Best practices for highly parallel workflows

This page provides guidance about best practices to follow when building and running Dataflow HPC highly parallel workflows, including how to use external code in your pipelines, how to run the pipeline, and how to manage error handling.

Include external code in your pipeline

A key differentiator for highly parallel pipelines is that they use C++ code within the DoFn rather than one of the standard Apache Beam SDK languages. For Java pipelines, to make it easier to use C++ libraries in the pipeline, it is recommended that you use external procedure calls. This section describes the general approach used for running external (C++) code in Java pipelines.

An Apache Beam pipeline definition has several key components:

  • PCollections are immutable collections of homogeneous elements.
  • PTransforms are used to define the transformations to a PCollection that generates another PCollection.
  • The pipeline is the construct that allows you, through code, to declare the interactions between PTransforms and PCollections. The pipeline is represented as a directed acyclic graph (DAG).

When you use code from a language that is not one of the standard Apache Beam SDK languages, place the code in the PTransform, which is within the DoFn, and use one of the standard SDK languages to define the pipeline itself. We recommend using the Apache Beam Python SDK to define the pipeline, because the Python SDK has a utility class that makes the use of other code simpler. You can, however, use the other Apache Beam SDKs.

You can use the code to conduct quick experiments without requiring a full build. For a production system, you typically create your own binaries, which gives you the freedom to tune the process to your needs.

The following diagram illustrates the two usages of pipeline data:

  • Data is used to drive the process.
  • Data is acquired during processing and joined to the driver data.

Two stages of pipeline data

On this page, primary data (from the source) is referred to as driving data, and secondary data (from the processing phase) is referred to as joining data.

In a finance use case, the driving data might be a few hundred thousand trades. Each trade needs to be processed in conjunction with market data. In that case, the market data is the joining data. In a media use case, the driving data might be images files that require processing but don't need other data sources, and therefore don't use joining data.

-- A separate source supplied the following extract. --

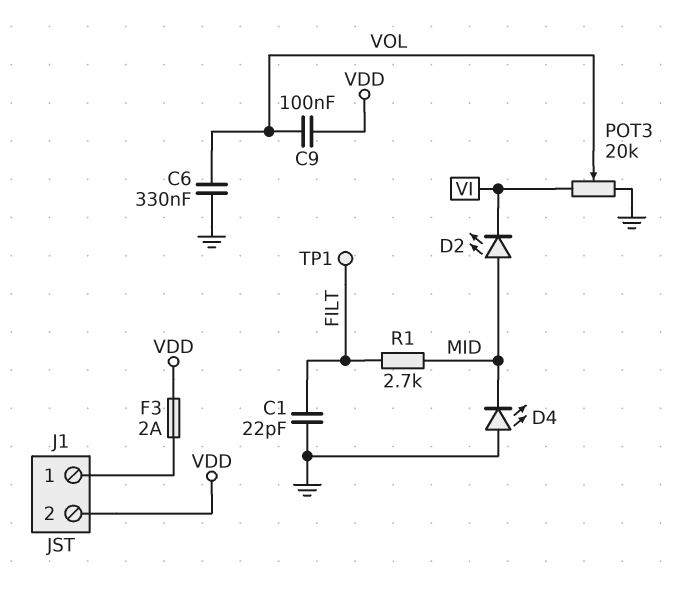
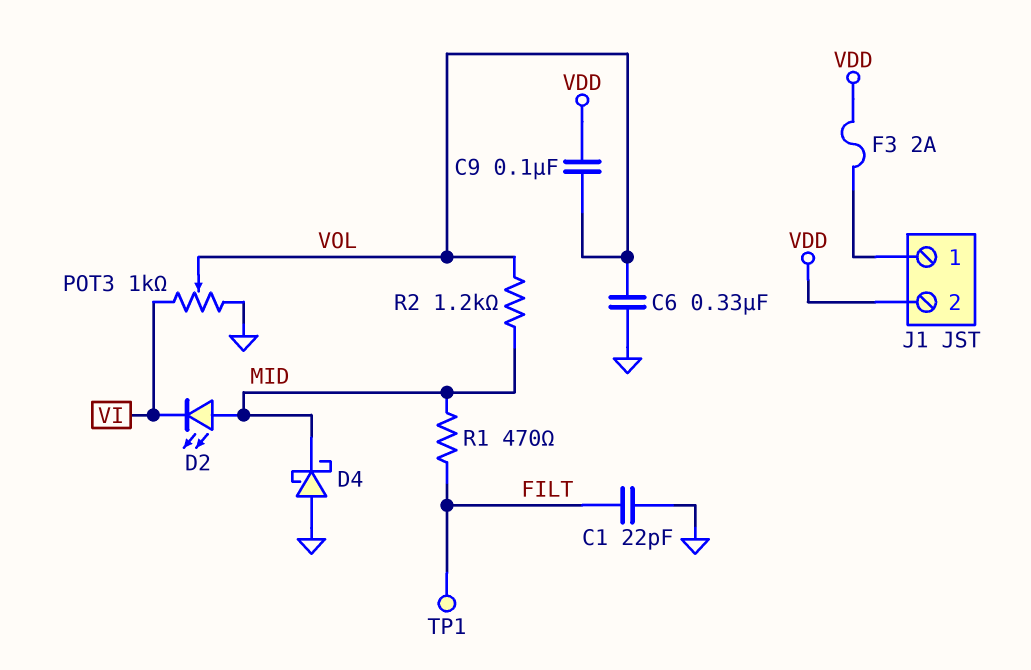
D4: LED (A GND, K MID) -> schottky (A GND, K MID)
POT3: 20k (GND, VI, wiper VOL) -> 1k (GND, VI, wiper VOL)
R1: 2.7k (FILT, MID) -> 470 (FILT, MID)
R2: none -> 1.2k (MID, VOL)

Size considerations for driving data

If the size of the driving data element is in the low-megabyte range, treat it with the normal Apache Beam paradigm of creating a PCollection object from the source and sending the object to the Apache Beam transforms for processing.

If the size of the driving data element is in the high megabytes or in the gigabytes, as is typical for media, you can put the driving data into Cloud Storage. Then, in the starting PCollection object, reference the storage URI, and only a URI reference to that data used.

Size considerations for joining data

If the joining data is a few hundred megabytes or less, use a side input to get this data to the Apache Beam transforms. The side input sends the data packet to every worker that needs it.

If the joining data is in the gigabyte or terabyte range, use either Bigtable or Cloud Storage to merge the joining data to the driving data, depending on the nature of the data. Bigtable is ideal for finance scenarios where market data is often accessed as key-value lookups from Bigtable. For more information about designing your Bigtable schema, including recommendations for working with time-series data, see the following Bigtable documentation:

Run the external code

You can run external code in Apache Beam in many ways.

  • Create a process that's called from a DoFn object inside a Dataflow transform.

  • Use JNI with the Java SDK.

  • Create a subprocess directly from the DoFn object. Although this approach is not the most efficient, it's robust and simple to implement. Because of the potential issues with using JNI, this page demonstrates using a subprocess call.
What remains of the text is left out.